Tuesday, 26 February 2008

The Pixel Diaries - Uncharted: Drake's Fortune Edition





I don’t want to go into the same amount of detail with this one as I usually do, seeing as it’s not particularly new or old enough to be considered a classic. I’m just a little late to the PS3 party. Nonetheless I’ll share a few quick opinions, seeing as this is a play ‘diary’ after all. Rather than doing the usual staggered posts as I progress, I decided to just finish the game and do an overall conclusion of the entire experience.

I enjoyed the game on the whole, mostly down to its lush tropical visuals and generally sturdy gameplay. It had some memorable moments, particularly scaling a giant concrete wall hundreds of feat above the ocean and some fun vehicle levels. But what stops it from being special is just how generic everything is. Its puzzles and environments are fine, but lack the beauty and attention to detail found in Ico. Its gunplay and hand to hand combat is in working order, but without the satisfaction and intensity of Gears of War. That doesn’t make it a bad or boring game, but I certainly didn’t feel like I got anything out of it by the end.

I think it needed a better art direction to set it apart. Looking at the early concept art found in the ‘Bonus’ section of the game, early character models of Nathan Drake and his enemies are cartoony, with exaggerated features more in kin with Naughty Dog’s previous outings in the Jak and Daxter series. I think this visual approach would have given it some much needed character, rather than the bland ‘uncanny valley’ it sits in now, though I guess Sony was in need of a showcase for their console’s graphical potential. I also would have liked more emphasis on exploration rather than combat, and perhaps some more creative uses of the environment other than simply climbing, leaping and swinging. Maybe some water rapids and even bungee jumping and hang gliding sections to add variety.

A solid game and a great introduction to the PlayStation 3’s capabilities, but an essentially familiar and forgettable experience in the long term.
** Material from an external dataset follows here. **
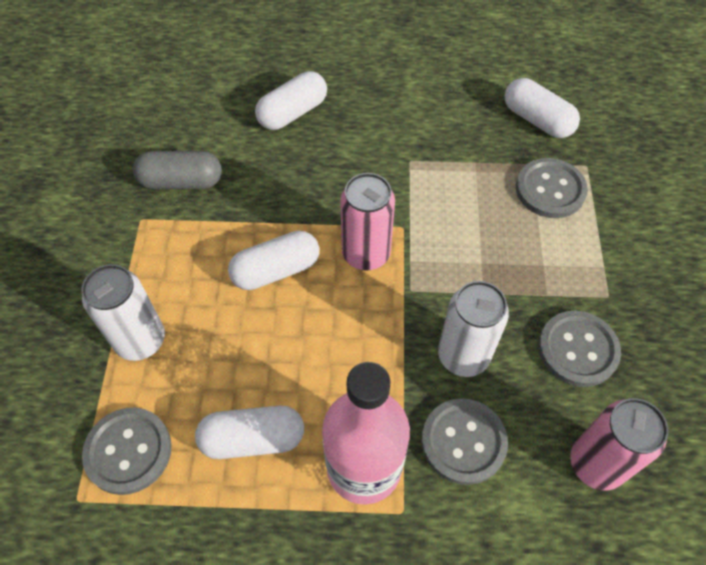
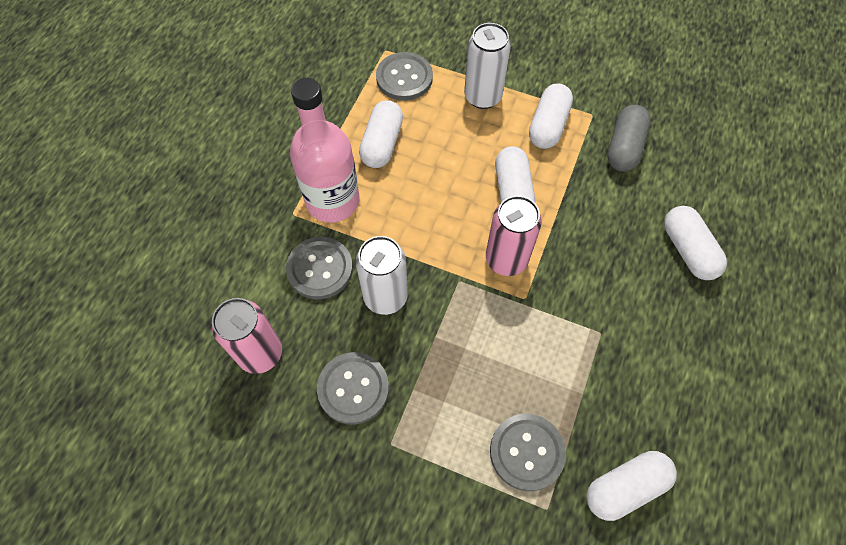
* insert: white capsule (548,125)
This is Naughty Dog’s franchise for this console generation, the same as Jak and Crash were to previous generations of the PlayStation, and they’re no strangers to change. Just look at the difference between Jak and Daxter and Jak II: Revenge. This gives me hope that they’ll achieve something new in the sequel. They’re certainly a very talented and creative team of people, so I have every confidence they won’t disappoint.

Expect a few more of last years PS3 titles to get a brief word in the coming weeks.